Na odpowiedź nie musiała czekać długo, kto jak kto ale Justin był pierwszą osobą która chciałaby chodzić z Chey, nawet jeśli miało to trwać dzień lub dwa.
-Nie!-machnęłam lekceważąco ręką.-To nie podziała, nie na tego świra. Zrobimy coś bardziej kontrowersyjnego.
-Co masz na myśli? Mają się przeliczać z Biebsem? Może niech ją przeleci?-zakpił Alex, no bo kto inny nie mógłby przemilczeć? Każdego dnia był coraz mniej zabawny.

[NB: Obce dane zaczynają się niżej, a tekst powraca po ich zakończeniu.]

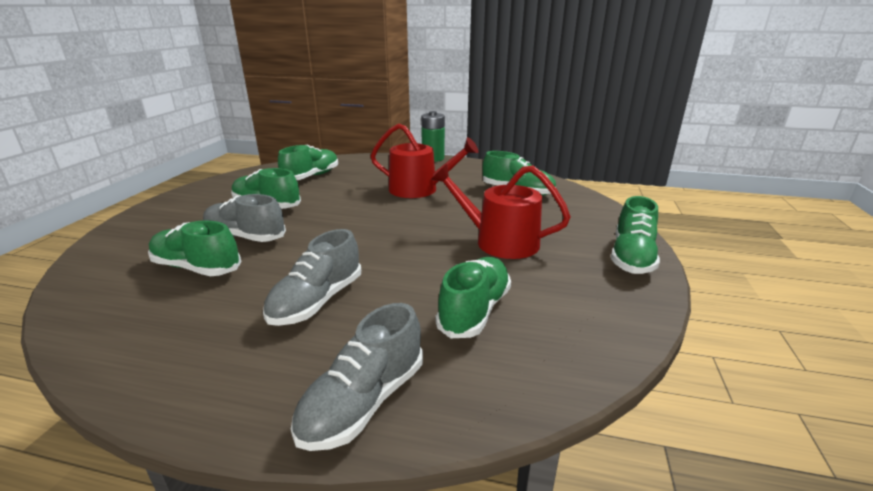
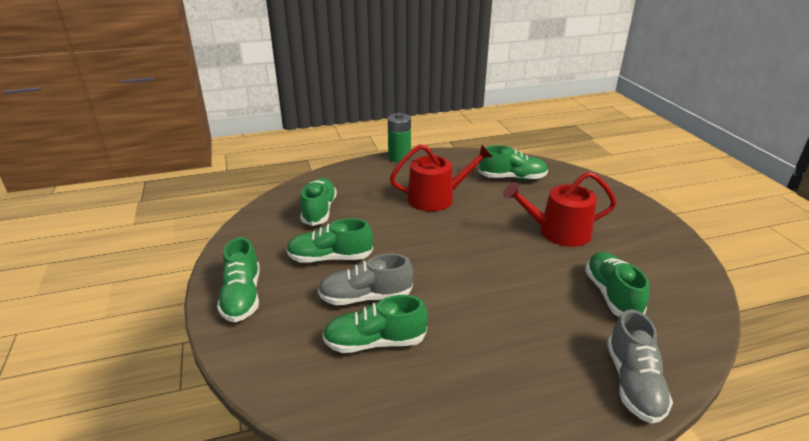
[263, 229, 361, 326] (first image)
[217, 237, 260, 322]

-Nie kolego, nie z Justinem! Ze mną. Udamy, że Cheyenne jest lesbijką. I nie gap się tak na mnie Alex bo sam nic lepszego nie wymyślisz. Oh. Wtedy jest możliwość, że Wilson się od niej odpierdoli.-przechyliłam głową w prawą stronę z zadziornym uśmiechem na twarzy.
-Byłabyś w stanie to dla mnie zrobić?-zapytała niedowierzając.
-Tak? W sumie nie wiesz kiedy to ja będę potrzebowała twojej pomocy.-złapałam jej dłoń i pociągnęłam lekko za sobą. Widzi go ktoś?-stanęłam na palcach.
-O tam, ale myślę, że to nie jest najlepszy pomysł.-wyjęczał Justin.-Bo nie dajecie mi nawet szansy się wykazać.
-Justin słuchaj, ja doskonale wiem, że długo czekałeś na taką okazje, ale tylko go tym wkurwisz.-przechyliłam się w jego stronę w czasie kiedy zaczął zbliżać się do nas Reece.
-Ona ma racje. A teraz zacznijcie się całować bo luzer jest coraz bliżej.-zachichotał Alex.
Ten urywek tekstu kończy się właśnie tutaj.